14 “For the kingdom of heaven is like a man traveling to a far country, who called his own servants and delivered his goods to them. 15 And to one he gave five talents, to another two, and to another one, to each according to his own ability; and immediately he went on a journey. Matthew 25:14–15 (NKJV)
Here we have a man who had servants and gave them responsibility according to their ‘ability.’ That is, the owner gave each servant an area of responsibility based on what he could realistically be expected to achieve. Jesus embedded a principle here. Our Father has given to each of us talents, gifts or abilities. When our lives are weighed at the end of this age, He will not compare what we have done with what someone else has accomplished. His assessment will be based on what we have done with what we have been given. The two talents servant wasn’t expected to achieve what the five talents servant accomplished. He was expected to achieve what he was able to accomplish with two talents.

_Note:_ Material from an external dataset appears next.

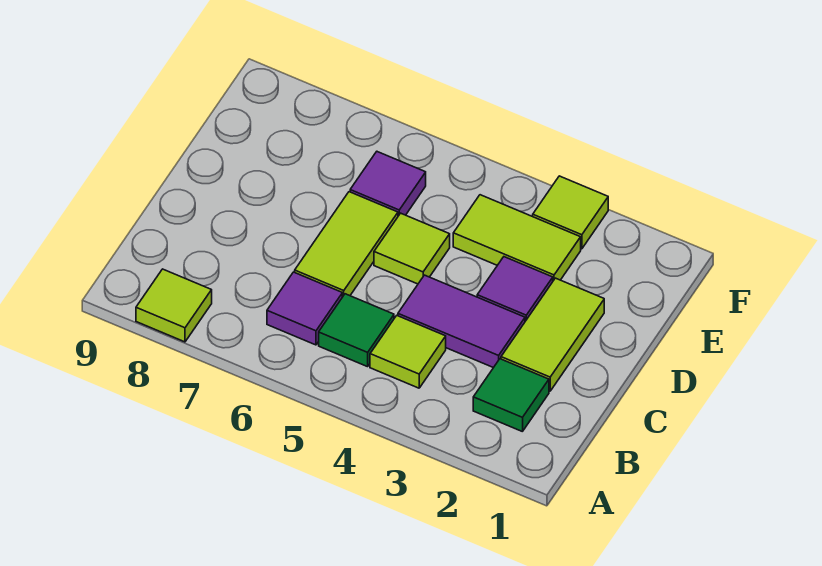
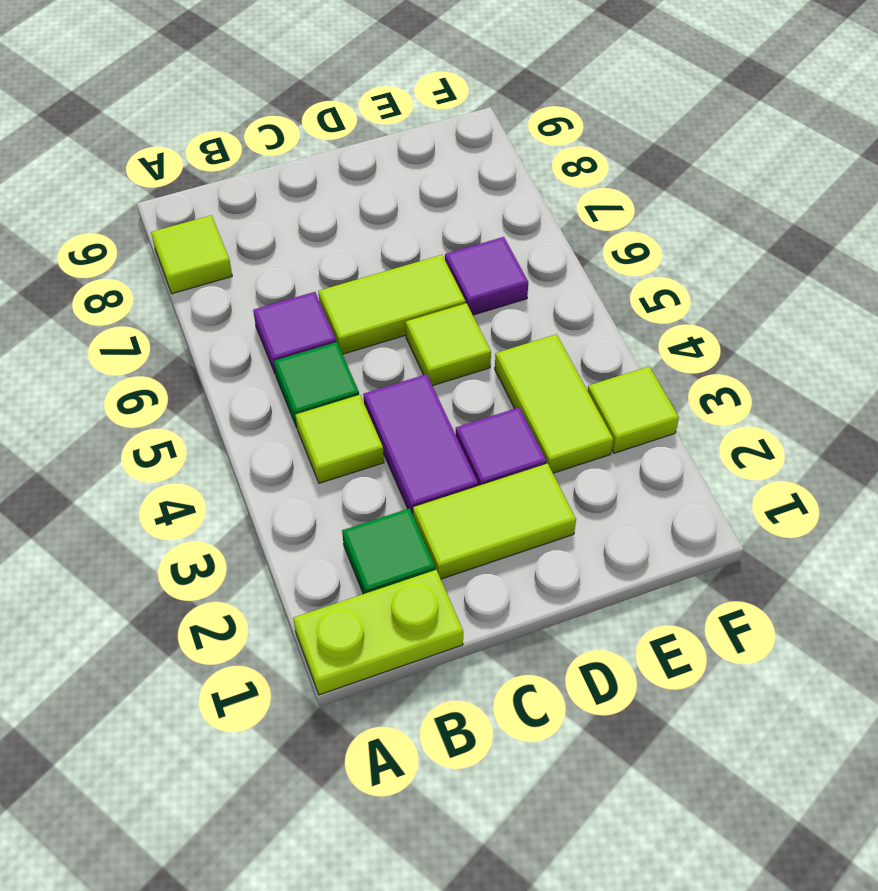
none -> lime plate A1:B1 level 1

I think one of the problems we have in the church is a tendency to focus on or desire the talents of others without really seeing our own. For example, I may want to be a great preacher and look at great preachers I admire and wish I could be like them. However, that would be wasting my time, and my talent. I have often said over the years that I like neither giving or receiving lectures. I am a teacher not a preacher. I want to engage and interact with people not talk at them. If I look at and seek to learn from great interactive teachers that is a good use of my time. Trying to be a great preacher wouldn’t be.
Part of my teaching gift is writing, this being an example. Over the years my friend Wouter has spoken into my life a good deal about my writing and in heeding his advice my writing has improved. Wouter is a gifted teacher and taught high school English for decades. I would be foolish to not receive his advice and corrections. At the same time, though we both teach our styles are not the same and my goal is not to teach or write like Wouter, it is to teach and write well as Randy. I heard Josh McDowell say something nearly forty years ago. He said, “If you spend all of your time being someone else who is going to spend all of their time being you.” That has always stuck with me.

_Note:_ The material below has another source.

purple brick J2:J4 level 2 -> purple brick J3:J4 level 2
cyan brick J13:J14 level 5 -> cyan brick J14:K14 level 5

Each of us have gifts and talents, each of us has a calling from Jesus. There are cases where people have developed gifts that weren’t obvious early on. I know of more than one person who felt called by Jesus to play a musical instrument and be a worshipper. They then just ‘did it’ with no formal training. Jesus calling them activated something He had put in them. A qualifier here, musical training and ability does not in and of itself make one a worship leader. I have heard skilled musicians in church who frankly do not understand worship nor can they lead others into His presence. (My next post will address the pairing of gifts and calling).
Aside from worship and teaching there are many gifts and callings. We each need to discern ours through prayer, input from others and our inner sense of calling. When we do that and consistently live it out we can look forward to these words at the end of the age, ‘well done good and faithful servant’ (Matthew 25:21).